I think pivots and being able to turns on the haunches and forehand are great skills for a halter horse. If say your horse suddenly moved his butt out, your horse wouldn't be straight. If your horse knew how to move his butt back across without moving his shoulders it makes you look more professional and doesn't disrupt the line up that much.

And even if he's not a professional halter horse, he should know how to pivot. Its basic education and manners


----------



## Honeysuga (Sep 1, 2009)

Thank you Gidji, that is what I was trying to say, you made it much more clear.


----------



## sillybunny11486 (Oct 2, 2009)

I havent met a horse who can't pivot lol. Its one of the first things I teach my horses. I mostly use it to keep the hind end out of my way, or to push a horse away if they try to kick out.


----------



## QHDragon (Mar 6, 2009)

Sixxofdiamonds said:


> It's really easy. Honestly though, in a halter class a horse could be a spazz and not that cleaned up. But if that horse has a great build then they're going to place first in the class anyways.


I just had to giggle. The first show that I took Rocket to we did english halter and he was a total spazz, wouldn't stand still for more than three seconds, i kept having to turn him and reposition him, it was really embarrassing next to all the nicely mannered showmanship horses. We ended up with a first anyway, and when I asked the judge why they said it was because my horse's trot was so impressive compared to all the WP trained horses. Oh well!


So not to jack the thread, but how do you square up a horse? The man that I bought Malibu from got her to square up really well, but I haven't been able to get the same out of her since!


----------



## sillybunny11486 (Oct 2, 2009)

> So not to jack the thread, but how do you square up a horse? The man that I bought Malibu from got her to square up really well, but I haven't been able to get the same out of her since!


Sometimes its pretty hard. I usually just back them up and walk them forward trying to stop them when they are square or close to it.
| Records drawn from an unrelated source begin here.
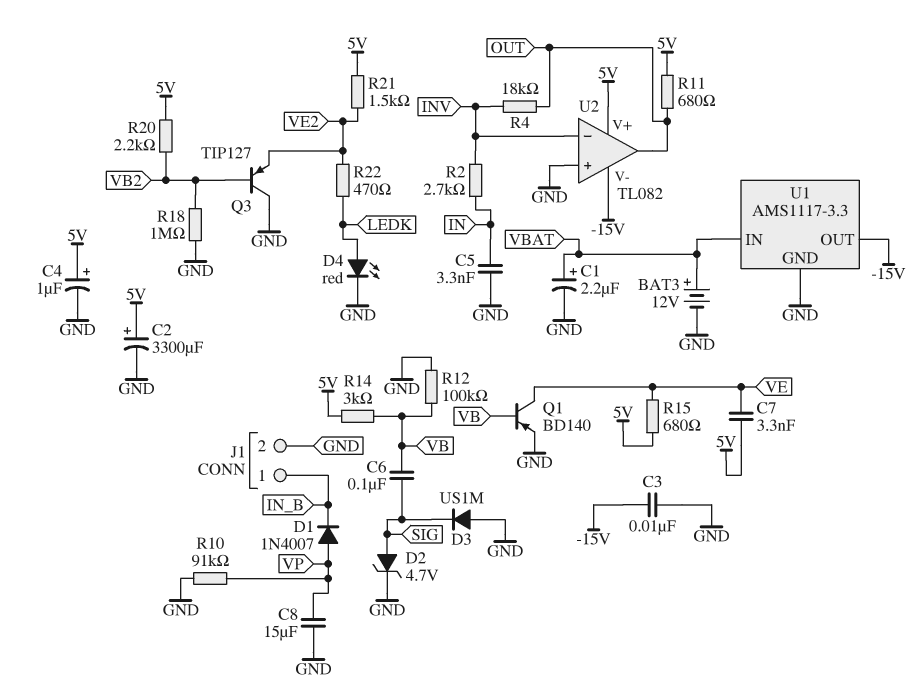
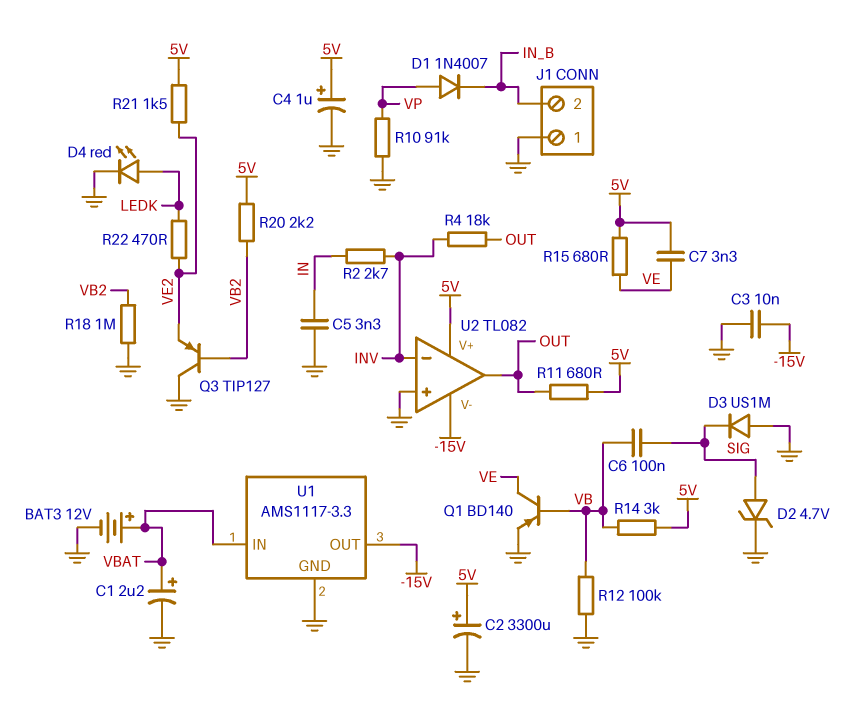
C8: 15uF (GND, VP) -> none
J1 pin 1: IN_B -> GND
J1 pin 2: GND -> IN_B

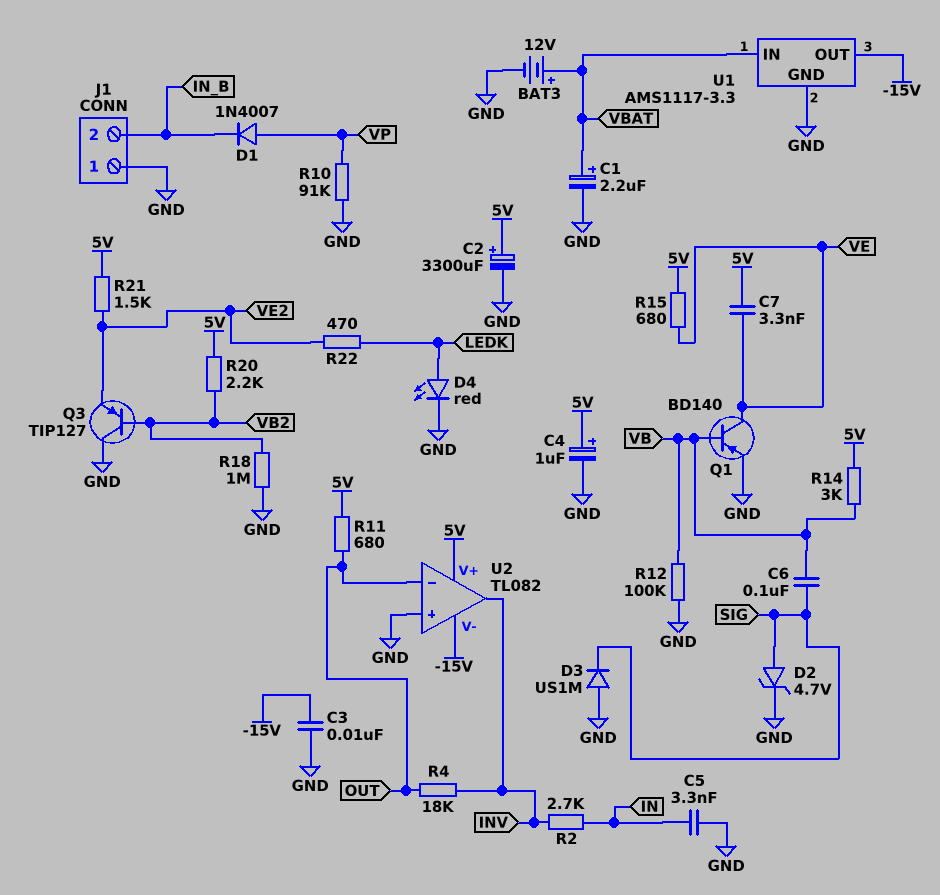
U2 pin in-: INV -> OUT
U2 pin out: OUT -> INV

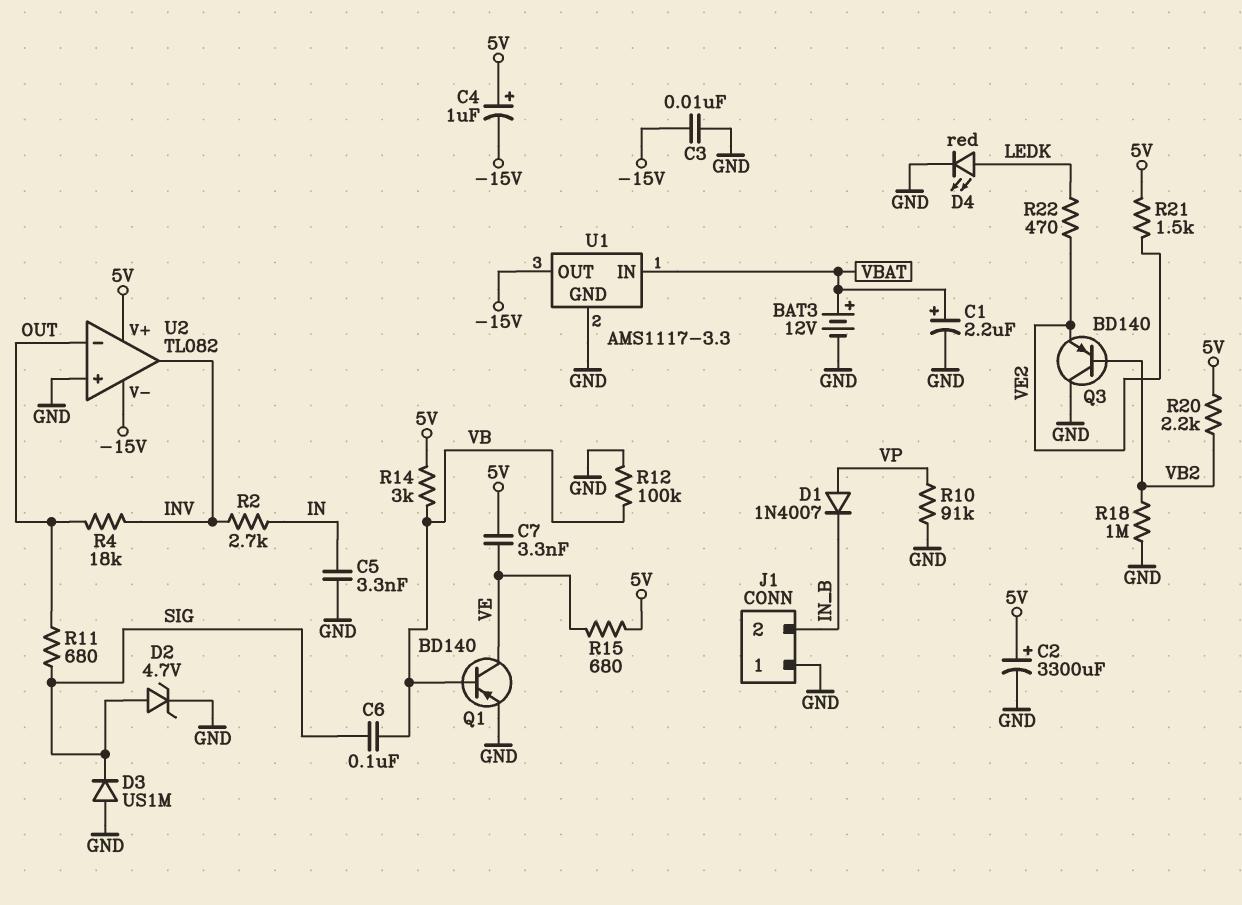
C4: 1uF (plus 5V, minus GND) -> 1uF (plus 5V, minus -15V)
Q3: PNP TIP127 (B VB2, C GND, E VE2) -> PNP BD140 (B VB2, C GND, E VE2)
R11: 680 (5V, OUT) -> 680 (OUT, SIG)

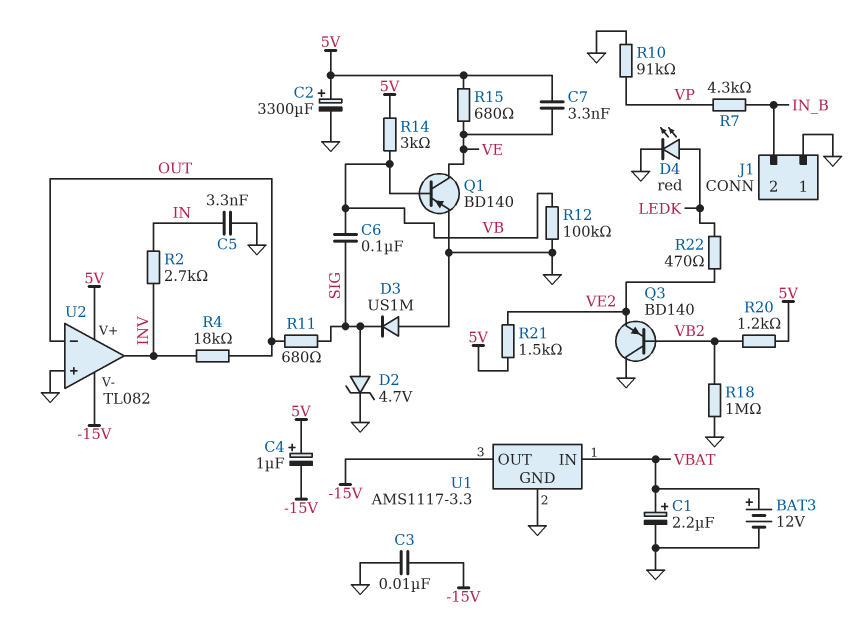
D1: diode 1N4007 (A VP, K IN_B) -> none
R7: none -> 4.3k (IN_B, VP)
R20: 2.2k (5V, VB2) -> 1.2k (5V, VB2)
I know in 4h the kids poke the cattle and rub their legs with a pole to get them to stand square.


----------



## Sixxofdiamonds (May 7, 2009)

QHDragon said:


> So not to jack the thread, but how do you square up a horse? The man that I bought Malibu from got her to square up really well, but I haven't been able to get the same out of her since!



Honestly? I use treats to get Java to stand square. Well, I did when I taught him at least and still do occasionally. 

I moved his feet in place and said "stand" then gave him a treat. After a while he figured it out and will ALWAYS square himself up now in hopes for another treat.


----------



## Sixxofdiamonds (May 7, 2009)

sillybunny11486 said:


> I havent met a horse who can't pivot lol. Its one of the first things I teach my horses. I mostly use it to keep the hind end out of my way, or to push a horse away if they try to kick out.


Haha, I've definitely met a few who didn't know how to pivot on request!

And I've seen a few "forget" in the middle of a showmanship pattern.

Every time I turn Java I make him pivot on his haunches as if we were showing. Not a lot of people do that to their horse, but it takes up a LOT less space than just walking a semi-circle and it keeps him on top of it.


----------



## Sixxofdiamonds (May 7, 2009)

QHDragon said:


> So not to jack the thread, but how do you square up a horse? The man that I bought Malibu from got her to square up really well, but I haven't been able to get the same out of her since!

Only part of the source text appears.